[LLVMdev] "fork" and "sync" for LLVM thread support - any comments?
Duraid Madina
duraid at octopus.com.au
Mon Oct 30 01:56:23 PST 2006
Dear all,
Recently I've wanted to add support for threads to LLVM (motivated by
OpenMP, more or less), but before jumping in and implementing anything,
I thought it might be a good idea to describe what I have in mind and
ask for comments. Hence this email - if anyone has any comments, I'd be
very glad to hear them.
WHAT I'M PROPOSING:
The addition of two instructions - fork and sync - to the basic LLVM
language.
1) fork
syntax: fork void <fn ptr>(<arg list>)
fork is basically call, and it does what you think: an independent flow
of execution begins at a given function (with no speed/synchronicity
guarantees whatsoever). The main difference is that you can *only* fork
functions that return void. The forking thread continues without
waiting, while the forked thread either disappears when it reaches a ret
void, or continues executing forever.
example: fork void %doom(int %phd, int 666)
2) sync
syntax: sync [how] <type> (<token list>)
sync is the synchronization primitive: when a thread reaches a sync
instruction, it does not proceed until all tokens in its token list have
been sync'd by other threads. e.g. If thread A issues:
sync int (1, 2)
then it will block until thread B issues, say:
sync int (2, 1)
or perhaps:
sync int (1)
sync int (2)
at which point both thread A and thread B will resume, or, B could issue:
sync int (1, 2, 3)
at which point A would resume, but B would block pending a sync(3) from
somewhere.
The optional [how] parameter is there for performance reasons: it is
simply a way to request that LLVM generate code to implement the sync in
a particular way, e.g.
AtomicOpBusyWait
AtomicOpYielding
Signal
etc..
That's it - fork and sync are (I hope) all that's required.
A PATRONIZING EXAMPLE:
Summing the numbers in an array, using two threads:
%sumB = global int 0
int %sumfun(%base, %offset, %count)
[simple loop adding numbers from base[offset] to base[offset+count]]
void %sumwrap(int *base, int %offset, int %count)
%mysum = call int %sumfun(%base, %offset, %count)
store int %mysum, int %sumB
sync ubyte(42)
ret void
int %main(void)
%array = malloc [1000 x uint]
%sumA = call int %sumfun(%array, 0, 500)
fork void %sumwrap(%array, 500, 500)
sync ubyte (42)
%sum = add int %sumA, %sumB
ret int %sum
.. this example is simple enough, but there are many other
possibilities of course. e.g. more OpenMP-like would be to use *three*
threads, and have main() fork two workers, handing them sync tokens:
void %sumwrap(int *base, int %offset, int %count, int* %result, ubyte
%token)
%mysum = call int %sumfun(%base, %offset, %count)
store int %mysum, int* %result
sync ubyte(%token)
ret void
int %main(void)
%array = malloc [1000 x uint]
fork void %sumwrap(%array, 0, 500, %sumA, 42)

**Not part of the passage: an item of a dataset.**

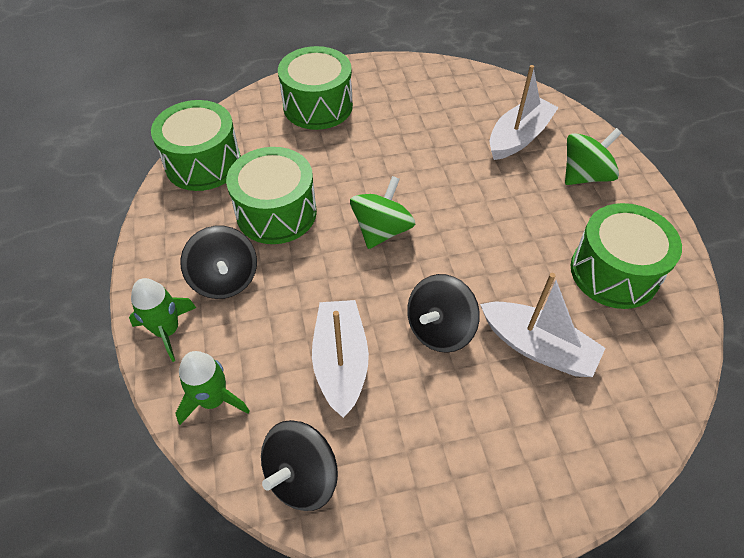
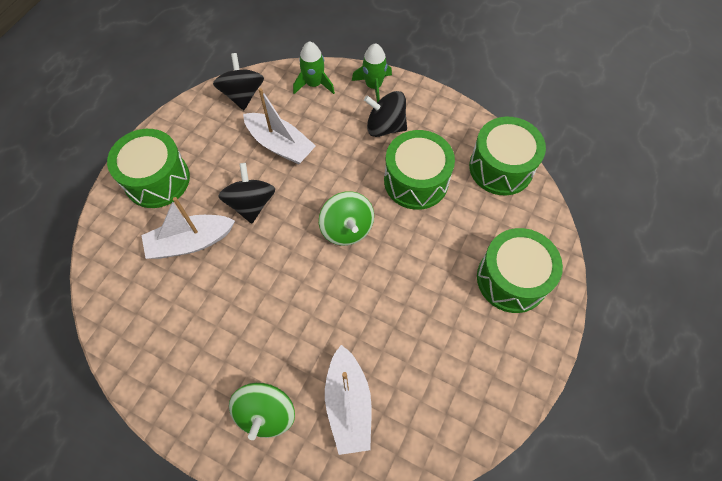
camera: 130 degrees right, 10 degrees up
(614, 272) = (182, 338): green drum -> green drum (157, 179)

fork void %sumwrap(%array, 500, 500, %sumB, 43)
sync ubyte (42, 43)
%sum = add int %sumA, %sumB
ret int %sum
..etc etc.
ASSORTED COMMENTS OF MY OWN:
What I see as positive aspects of this proposal:
- It is relatively simple.
- It does not involve making any effort to hand-hold the developer: this
is *LL*VM after all; e.g. in the example above, %sumfun() needs to be
re-entrant: if the loop counter was a single global variable, obviously
things would break down. That's fine, but OpenMP allows variables to be
explicitly marked shared or thread-private. Supporting that, IMHO, is an
issue for any OpenMP->LLVM compiler to take care of (e.g. building
thread-specialized copies of functions/variables as necessary), rather
than something LLVM should be talking about explicitly: changing LLVM so
that variables *at the LLVM level* could be shared or private seems too
high-level to me (not to mention being a very invasive change.)
- It is flexible in terms of the actual synchronization schedules that
can be implemented. While semantically there is just a "big bag of
shared, atomic booleans" (sync tokens), one can use any particular token
type they like. There's no need to worry about a proliferation of
tokens: massive sync() statements with millions of tokens could be
replaced by log(n) many at the cost of some intermediate "sync only"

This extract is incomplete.